Years before nude photos of celebrities flooded the internet in 2014’s Celebgate, commenters on 4chan and Reddit threads were offering to extract, in bulk, revealing photos from women’s private Photobucket accounts.
It’s known as fusking: using a program to automate the collection of photo file from a website, a task made easy by obvious naming conventions, such as 1.jpg, 2.jpg, etc.
As BuzzFeed’s Katie Notopoulos wrote back in 2012, a privacy hole in Photobucket – an online photo service – had made it simple to figure out URLs that would enable fuskers to get guest access to see such private images.
In fact, that hole had been open for at least 5 years when she wrote about it.

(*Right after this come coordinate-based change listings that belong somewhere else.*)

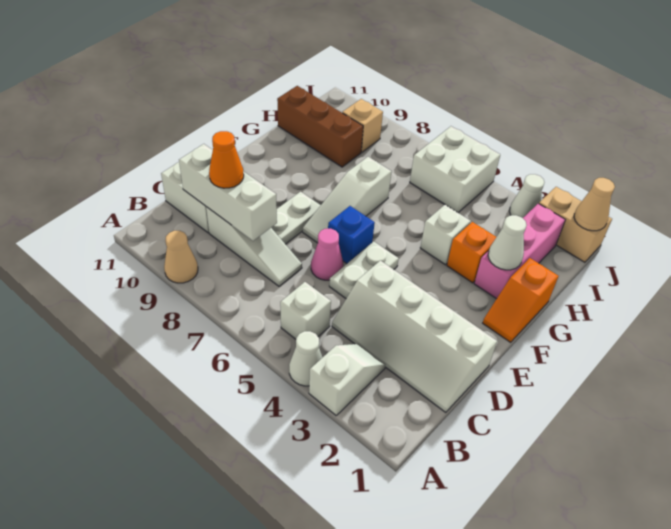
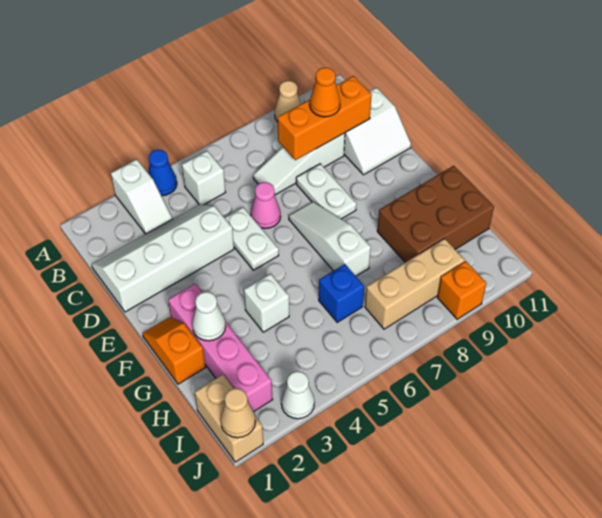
white cone A4 level 1 -> blue cone A4 level 1
white brick C8:C10 level 2 -> orange brick C8:C10 level 2
blue brick E6 level 1 -> blue brick H6 level 1
pink brick G2:I2 level 1 -> pink brick F2:I2 level 1
orange brick G3 level 1 -> orange brick J9 level 1
brown brick H9:H11 level 1 -> brown brick G9:H11 level 1
white brick I5:J6 level 1 -> none
tan brick I9 level 1 -> tan brick I7:I9 level 1
tan brick J1:J2 level 1 -> tan brick I1:J1 level 1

It’s probably safe to assume it was open for at least two more years after that, given that two US men have been arrested for offering a service to facilitate stealing content out of private Photobucket photos between 2012 and 2014.
The Department of Justice announced on Friday that it had arrested Brandon Bourret, 39, of Colorado Springs, Colorado and Athanasios Andrianakis, 26, of Sunnyvale, California, for allegedly selling an application called “Photofucket” to clients who wanted to plunder Photobucket users’ private and password-protected information, images and videos.
(Don’t go to the website they created: it’s now offering a rotating variety of dicey links that we wouldn’t advise touching with a 10-foot pole.)
According to the indictment, Bourret and Andrianakis developed, marketed and sold the nastyware, which enabled viewers to circumvent the privacy settings of the image and video hosting website at Photobucket.com and to access and copy users’ content.
The pair allegedly used Photofucket to obtain guest passwords to access users’ password-protected albums and then handed the ill-gotten guest passwords out to paying customers.
As BuzzFeed explains it, the security hole was made possible by the way that Photobucket used to handle privacy levels, which differed from how Flickr or Facebook went about the task.
Photobucket had users set privacy levels at the album level, as opposed to setting it for each individual photo.
Photos inside albums marked as “Private” or “Password-protected” wouldn’t show up in searches or to people who browsed a user’s profile.
But you could still get to those photos with a direct URL. That way, users could send a direct link to share a given private photo with a friend, and that friend wouldn’t need a password to look at the content.
Then, she could forward that link to somebody else, who could send it along to a third party, and, well, you can see where that photo’s headed: to infinity and beyond!
…or, at least, if not to infinity, those URLs could be forwarded to somebody who got it into his head that he’d really like to see what else was in that album.
Since that recipient already had a URL for one of the photos in the album, plus the name of the Photobucket user, he or she could send those snippets of information on to a fusker app and have it guess what other URLs might pertain to that album and which might thereby lead to the private photos that the user didn’t want to reveal.
Engadget reports that in 2012, Photobucket announced that all new accounts would have their links scrambled by default, and existing users would also get the option to scramble links so that filenames couldn’t be easily guessed.
If the charges prove true, between July 2012 and July 2014, the two men racked up about 722 guest passwords, and their fusking program allegedly let them waltz into Photobucket.com password-protected albums without users’ permission.
The indictment lists evidence including emails the two men sent in which they discussed exploits, customer service messages to Photofucket buyers, and PayPal transfers to fund the operation.
Bourret and Andrianakis are each looking at up to five years in federal prison and up to a $250,000 fine for the conspiracy charge; the same again for a charge of computer fraud, aid and abet; and not more than 10 years in federal prison and up to a $250,000 fine per count for two counts of access device fraud.
What’s the lesson here? To not take naked photos? To not send them to other people or store them in online services? Or how about what Notopoulos suggested: don’t be nude, ever?
Well, that would help, and would also save time by collapsing bathing and laundering into one chore.